100 jaar bevrijding van het Franse juk is in Soest niet ongemerkt voorbij gegaan. Op 5, 6 en 7 augustus 1913 werden door "Soest-Vooruit", Vereniging tot Bevordering van het Vreemdelingenverkeer in Soest Onafhankelijkheidsfeesten georganiseerd. Er was een feestcomité dat zich op 7 juli 1913 in een pamflet richtte tot alle inwoners. De opstellers schrijven: "Nu alle voorbereidingen zijn getroffen, alsmede de begrooting van onkosten is vastgesteld, komt het Comité thans tot de Gemeentenaren met het verzoek haar ten deze finantieel te willen steunen."
De uitgaven worden geschat op plus minus fl. 2300, inclusief de feestuitdelingaan de behoeftige ouden van dagen.
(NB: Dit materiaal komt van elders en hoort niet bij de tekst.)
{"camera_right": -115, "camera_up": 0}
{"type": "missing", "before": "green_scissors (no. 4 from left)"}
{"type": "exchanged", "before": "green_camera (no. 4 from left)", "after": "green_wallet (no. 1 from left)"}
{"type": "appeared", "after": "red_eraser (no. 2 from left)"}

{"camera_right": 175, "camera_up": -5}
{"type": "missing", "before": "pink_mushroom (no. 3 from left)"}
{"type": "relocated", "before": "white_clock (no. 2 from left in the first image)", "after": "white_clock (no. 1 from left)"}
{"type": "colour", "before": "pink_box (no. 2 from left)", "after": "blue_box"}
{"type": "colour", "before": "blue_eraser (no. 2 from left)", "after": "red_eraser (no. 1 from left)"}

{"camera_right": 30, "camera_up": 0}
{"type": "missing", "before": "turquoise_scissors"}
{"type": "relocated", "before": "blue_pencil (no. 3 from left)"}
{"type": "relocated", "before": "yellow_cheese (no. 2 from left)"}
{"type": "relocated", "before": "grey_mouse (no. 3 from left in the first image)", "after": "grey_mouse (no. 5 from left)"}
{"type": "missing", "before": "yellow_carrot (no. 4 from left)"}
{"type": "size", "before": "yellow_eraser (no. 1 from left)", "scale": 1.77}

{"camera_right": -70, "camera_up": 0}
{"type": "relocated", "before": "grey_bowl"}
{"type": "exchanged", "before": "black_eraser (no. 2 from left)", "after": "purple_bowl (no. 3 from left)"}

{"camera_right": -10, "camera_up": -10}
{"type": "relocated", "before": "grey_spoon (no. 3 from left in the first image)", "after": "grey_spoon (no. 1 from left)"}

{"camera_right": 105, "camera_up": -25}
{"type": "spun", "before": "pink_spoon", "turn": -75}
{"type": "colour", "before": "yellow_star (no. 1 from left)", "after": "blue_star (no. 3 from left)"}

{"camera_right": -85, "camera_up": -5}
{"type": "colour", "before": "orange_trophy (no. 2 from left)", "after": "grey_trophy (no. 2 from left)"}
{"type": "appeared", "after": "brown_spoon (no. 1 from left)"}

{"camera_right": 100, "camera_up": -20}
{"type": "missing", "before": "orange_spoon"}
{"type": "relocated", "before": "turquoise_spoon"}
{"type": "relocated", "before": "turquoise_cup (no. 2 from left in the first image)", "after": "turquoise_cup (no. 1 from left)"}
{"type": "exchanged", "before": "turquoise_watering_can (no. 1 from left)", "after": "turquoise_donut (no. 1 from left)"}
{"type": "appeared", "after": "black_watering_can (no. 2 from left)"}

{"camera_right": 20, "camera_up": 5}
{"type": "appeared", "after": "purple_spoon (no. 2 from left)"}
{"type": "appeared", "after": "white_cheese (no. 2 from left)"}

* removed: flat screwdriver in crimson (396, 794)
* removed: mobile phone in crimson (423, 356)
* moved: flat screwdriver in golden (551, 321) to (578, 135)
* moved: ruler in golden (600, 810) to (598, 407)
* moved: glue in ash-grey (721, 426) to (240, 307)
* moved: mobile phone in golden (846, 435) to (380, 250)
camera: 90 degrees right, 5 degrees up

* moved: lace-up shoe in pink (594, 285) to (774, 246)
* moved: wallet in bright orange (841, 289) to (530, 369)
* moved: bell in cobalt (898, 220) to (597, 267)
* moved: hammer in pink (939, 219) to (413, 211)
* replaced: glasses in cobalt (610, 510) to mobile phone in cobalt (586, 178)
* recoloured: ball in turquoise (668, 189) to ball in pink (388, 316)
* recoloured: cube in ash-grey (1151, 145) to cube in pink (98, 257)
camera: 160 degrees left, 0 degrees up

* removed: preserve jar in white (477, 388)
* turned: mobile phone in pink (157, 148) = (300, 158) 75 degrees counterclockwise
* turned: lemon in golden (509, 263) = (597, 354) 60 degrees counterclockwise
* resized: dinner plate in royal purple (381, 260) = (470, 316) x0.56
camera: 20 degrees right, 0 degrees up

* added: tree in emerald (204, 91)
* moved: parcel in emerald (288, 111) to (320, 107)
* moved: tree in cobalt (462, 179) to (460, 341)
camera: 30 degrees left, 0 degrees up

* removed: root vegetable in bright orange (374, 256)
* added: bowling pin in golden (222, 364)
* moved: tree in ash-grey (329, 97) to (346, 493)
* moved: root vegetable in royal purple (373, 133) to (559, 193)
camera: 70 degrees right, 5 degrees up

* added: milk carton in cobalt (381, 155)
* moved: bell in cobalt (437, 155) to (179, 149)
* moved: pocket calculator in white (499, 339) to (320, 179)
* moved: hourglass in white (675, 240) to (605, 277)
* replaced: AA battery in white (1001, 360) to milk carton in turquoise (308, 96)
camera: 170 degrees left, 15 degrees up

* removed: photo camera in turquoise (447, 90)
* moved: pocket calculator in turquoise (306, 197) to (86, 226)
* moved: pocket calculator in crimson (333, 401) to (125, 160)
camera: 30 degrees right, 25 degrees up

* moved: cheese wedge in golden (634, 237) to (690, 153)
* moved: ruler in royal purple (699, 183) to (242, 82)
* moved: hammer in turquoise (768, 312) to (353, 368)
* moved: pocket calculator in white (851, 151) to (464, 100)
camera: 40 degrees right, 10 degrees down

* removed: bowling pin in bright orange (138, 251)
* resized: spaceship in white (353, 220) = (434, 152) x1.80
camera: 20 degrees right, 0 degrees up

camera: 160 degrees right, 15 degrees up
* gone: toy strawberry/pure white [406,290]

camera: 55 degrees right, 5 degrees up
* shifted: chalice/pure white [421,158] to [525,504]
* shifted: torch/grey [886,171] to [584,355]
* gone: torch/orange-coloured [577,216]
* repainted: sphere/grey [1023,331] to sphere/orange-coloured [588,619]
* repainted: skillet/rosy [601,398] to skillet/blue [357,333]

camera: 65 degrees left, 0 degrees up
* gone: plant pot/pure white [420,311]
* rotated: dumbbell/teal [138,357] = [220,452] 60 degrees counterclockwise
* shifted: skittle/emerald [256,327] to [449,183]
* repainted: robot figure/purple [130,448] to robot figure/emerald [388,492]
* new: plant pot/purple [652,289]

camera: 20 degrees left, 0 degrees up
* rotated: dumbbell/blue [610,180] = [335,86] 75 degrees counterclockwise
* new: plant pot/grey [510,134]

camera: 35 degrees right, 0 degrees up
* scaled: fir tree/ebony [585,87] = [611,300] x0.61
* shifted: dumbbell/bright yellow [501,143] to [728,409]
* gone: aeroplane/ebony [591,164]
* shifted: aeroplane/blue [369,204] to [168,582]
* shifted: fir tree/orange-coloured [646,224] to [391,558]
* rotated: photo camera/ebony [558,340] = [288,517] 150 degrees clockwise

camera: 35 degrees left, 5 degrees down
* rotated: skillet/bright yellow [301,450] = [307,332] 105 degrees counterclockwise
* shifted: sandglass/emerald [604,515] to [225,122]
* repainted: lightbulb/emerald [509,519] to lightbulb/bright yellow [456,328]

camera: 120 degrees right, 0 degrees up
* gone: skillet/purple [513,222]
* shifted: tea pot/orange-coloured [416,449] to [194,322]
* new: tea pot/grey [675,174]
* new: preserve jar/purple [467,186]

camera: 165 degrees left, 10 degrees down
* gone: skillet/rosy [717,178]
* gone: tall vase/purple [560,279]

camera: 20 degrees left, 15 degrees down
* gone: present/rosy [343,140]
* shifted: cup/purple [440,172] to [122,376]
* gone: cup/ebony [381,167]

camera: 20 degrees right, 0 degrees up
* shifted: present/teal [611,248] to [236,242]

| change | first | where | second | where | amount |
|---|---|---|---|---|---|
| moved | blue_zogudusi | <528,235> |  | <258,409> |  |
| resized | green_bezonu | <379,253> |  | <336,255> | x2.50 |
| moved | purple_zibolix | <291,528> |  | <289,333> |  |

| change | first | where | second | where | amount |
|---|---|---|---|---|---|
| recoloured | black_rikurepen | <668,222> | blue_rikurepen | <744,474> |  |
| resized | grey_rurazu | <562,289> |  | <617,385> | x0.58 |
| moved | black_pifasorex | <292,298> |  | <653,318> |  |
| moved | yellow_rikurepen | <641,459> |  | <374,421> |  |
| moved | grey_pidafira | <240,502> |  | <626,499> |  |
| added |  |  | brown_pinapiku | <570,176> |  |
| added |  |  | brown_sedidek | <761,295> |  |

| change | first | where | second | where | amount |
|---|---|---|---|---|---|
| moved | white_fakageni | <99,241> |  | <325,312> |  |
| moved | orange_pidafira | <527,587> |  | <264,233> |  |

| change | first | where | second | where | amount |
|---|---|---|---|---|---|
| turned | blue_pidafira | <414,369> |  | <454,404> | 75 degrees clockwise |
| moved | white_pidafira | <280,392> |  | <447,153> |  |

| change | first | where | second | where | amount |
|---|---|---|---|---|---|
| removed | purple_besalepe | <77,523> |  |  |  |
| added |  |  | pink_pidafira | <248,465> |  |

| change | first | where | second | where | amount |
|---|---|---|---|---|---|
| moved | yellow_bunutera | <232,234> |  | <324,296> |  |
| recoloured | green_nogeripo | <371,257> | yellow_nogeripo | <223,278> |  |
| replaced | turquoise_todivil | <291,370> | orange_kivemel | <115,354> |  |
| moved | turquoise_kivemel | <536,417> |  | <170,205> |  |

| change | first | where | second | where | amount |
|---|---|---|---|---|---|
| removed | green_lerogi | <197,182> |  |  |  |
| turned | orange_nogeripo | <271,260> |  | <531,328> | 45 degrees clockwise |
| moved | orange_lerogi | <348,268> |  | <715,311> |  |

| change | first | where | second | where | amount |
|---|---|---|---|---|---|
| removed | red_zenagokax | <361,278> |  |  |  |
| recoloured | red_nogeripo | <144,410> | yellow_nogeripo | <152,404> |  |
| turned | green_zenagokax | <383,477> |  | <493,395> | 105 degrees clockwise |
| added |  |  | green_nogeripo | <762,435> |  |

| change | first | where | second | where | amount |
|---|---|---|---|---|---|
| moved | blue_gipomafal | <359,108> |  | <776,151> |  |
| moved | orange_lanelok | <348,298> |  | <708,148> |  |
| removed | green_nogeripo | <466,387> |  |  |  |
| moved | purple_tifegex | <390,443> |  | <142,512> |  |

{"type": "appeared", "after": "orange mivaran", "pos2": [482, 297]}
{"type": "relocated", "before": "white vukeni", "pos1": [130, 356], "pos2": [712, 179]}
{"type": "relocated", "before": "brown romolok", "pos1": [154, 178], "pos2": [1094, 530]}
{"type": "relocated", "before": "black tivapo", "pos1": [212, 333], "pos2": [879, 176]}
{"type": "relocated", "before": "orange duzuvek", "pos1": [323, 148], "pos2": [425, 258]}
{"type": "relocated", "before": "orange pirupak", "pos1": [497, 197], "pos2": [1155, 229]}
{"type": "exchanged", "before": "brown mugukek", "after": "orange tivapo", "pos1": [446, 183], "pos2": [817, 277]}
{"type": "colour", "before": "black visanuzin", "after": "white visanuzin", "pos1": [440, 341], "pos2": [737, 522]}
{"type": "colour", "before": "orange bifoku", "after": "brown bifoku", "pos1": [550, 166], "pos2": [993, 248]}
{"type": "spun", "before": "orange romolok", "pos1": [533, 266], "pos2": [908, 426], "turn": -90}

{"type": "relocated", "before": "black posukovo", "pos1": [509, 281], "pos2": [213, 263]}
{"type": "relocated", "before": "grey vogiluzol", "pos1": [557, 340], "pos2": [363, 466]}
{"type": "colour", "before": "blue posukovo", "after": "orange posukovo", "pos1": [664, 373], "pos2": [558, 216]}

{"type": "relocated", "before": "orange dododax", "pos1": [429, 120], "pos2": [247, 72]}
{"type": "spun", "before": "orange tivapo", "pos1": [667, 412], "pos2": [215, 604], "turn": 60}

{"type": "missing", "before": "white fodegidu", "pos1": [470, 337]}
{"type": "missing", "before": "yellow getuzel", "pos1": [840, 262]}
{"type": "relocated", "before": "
Deze kosten zijn gedekt als door de inwoners `gezamentlijk' voor een bedrag van fl. 500 wordt ingetekend. Naast deze bijdrage vraagt het Comité de Soesders in te schrijven op een garantiefonds dat eveneens fl. 500 moet bedragen. Dit geld is bedoeld om bij tegenvallende inkomsten van een te houden tentoonstelling niet in de problemen te geraken: "Alleen wanneer bij onvoorziene tegenslag de tentoonstelling een tekort zou opleveren, hetwelk niet uit de feestmiddelen kan worden gedekt, zullen de inschrijversponds gewijze naar het bedrag hunner inschrijvingen betalen." Een eeuw later was de Franse overheersing kennelijk nog niet vergeten.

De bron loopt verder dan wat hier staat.